As we saw in Section 2.3 there might be hundreds of processes on a computer, but usually most of them are blocked. Most of the time, there are only a few processes that are ready or running. When an interrupt occurs, the scheduler decides which process to start or resume.
On a workstation or laptop, the primary goal of the scheduler is to minimize response time; that is, the computer should respond quickly to user actions. Response time is also important on a server, but in addition the scheduler might try to maximize throughput, which is the number of requests that complete per unit of time.
Usually the scheduler doesn’t have much information about what processes are doing, so its decisions are based on a few heuristics:
- Processes might be limited by different resources. A process that does a lot of computation is probably CPU-bound, which means that its run time depends on how much CPU time it gets. A process that reads data from a network or disk might be I/O-bound, which means that it would run faster if data input and output went faster, but would not run faster with more CPU time. Finally, a process that interacts with the user is probably blocked, most of the time, waiting for user actions.
The operating system can sometimes classify processes based on their past behavior, and schedule them accordingly. For example, when an interactive process is unblocked, it should probably run immediately, because a user is probably waiting for a reply. On the other hand, a CPU-bound process that has been running for a long time might be less time-sensitive.
- If a process is likely to run for a short time and then make a blocking request, it should probably run immediately, for two reasons: (1) if the request takes some time to complete, we should start it as soon as possible, and (2) it is better for a long-running process to wait for a short one, rather than the other way around.
As an analogy, suppose you are making an apple pie. The crust takes 5 minutes to prepare, but then it has to chill for half an hour. It takes 20 minutes to prepare the filling. If you prepare the crust first, you can prepare the filling while the crust is chilling, and you can finish the pie in 35 minutes. If you prepare the filling first, the process takes 55 minutes.

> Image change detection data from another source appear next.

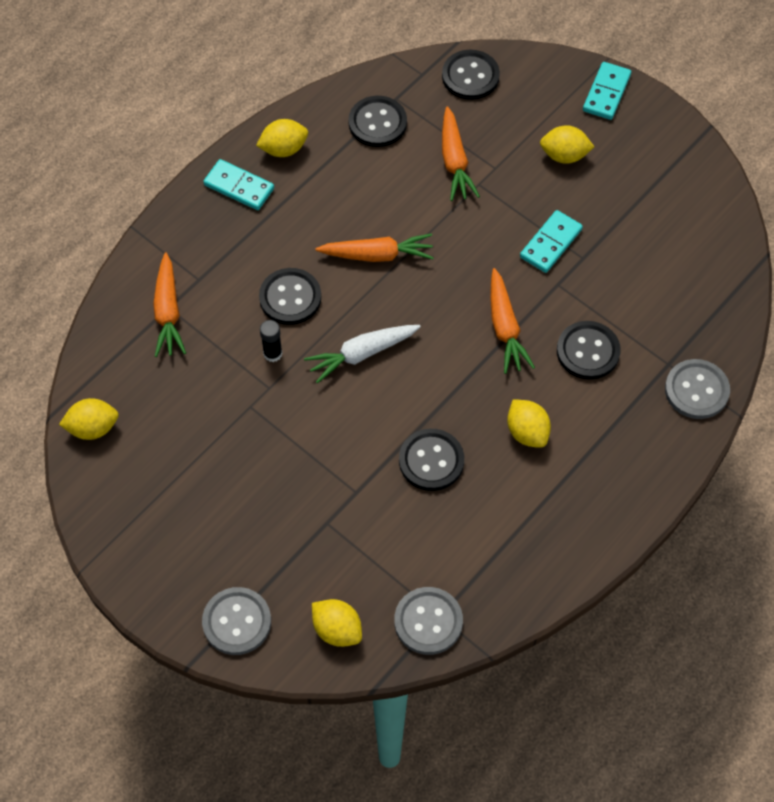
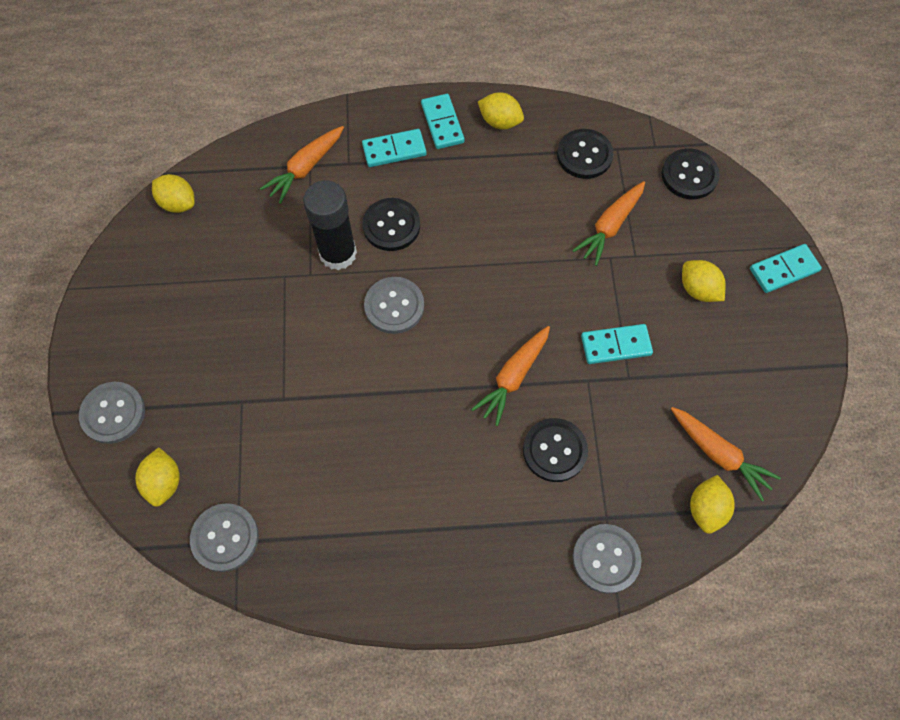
camera: 45 degrees right, 5 degrees up
(224, 239) = (394, 150): none -> turquoise domino
(272, 353) = (338, 253): black glue stick -> black glue stick, size x2.13
(362, 354) = (394, 306): white carrot -> grey button
(377, 255) = (481, 246): orange carrot -> orange carrot (719, 454)
(431, 461) = (355, 425): black button -> none
(527, 432) = (444, 468): yellow lemon -> yellow lemon (706, 509)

Most schedulers use some form of priority-based scheduling, where each process has a priority that can be adjusted up or down over time. When the scheduler runs, it chooses the runnable process with the highest priority.
Here are some of the factors that determine a process’s priority:
- A process usually starts with a relatively high priority so it starts running quickly.

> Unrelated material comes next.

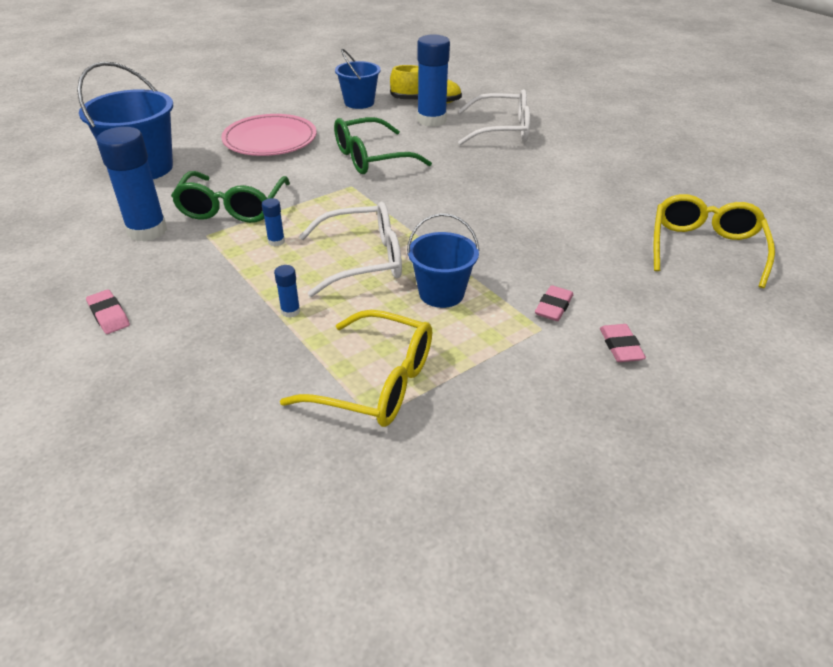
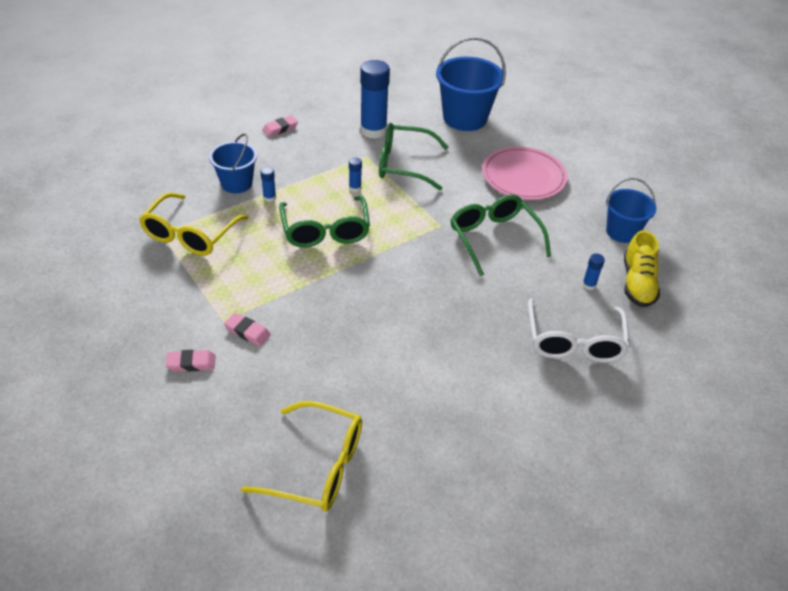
camera: 90 degrees right, 5 degrees up
(363, 260) = (325, 231): white glasses -> green glasses
(431, 120) = (589, 285): blue glue stick -> blue glue stick, size x0.43
(441, 293) = (276, 270): blue bucket -> blue bucket (236, 183)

- If a process makes a request and blocks before its time slice is complete, it is more likely to be interactive or I/O-bound, so its priority should go up.
- If a process runs for an entire time slice, it is more likely to be long-running and CPU-bound, so its priority should go down.
- If a task blocks for a long time and then becomes ready, it should get a priority boost so it can respond to whatever it was waiting for.
- If process A is blocked waiting for process B, for example if they are connected by a pipe, the priority of process B should go up.
- The system call
niceallows a process to decrease (but not increase) its own priority, allowing programmers to pass explicit information to the scheduler.
For most systems running normal workloads, scheduling algorithms don’t have a substantial effect on performance. Simple scheduling policies are usually good enough.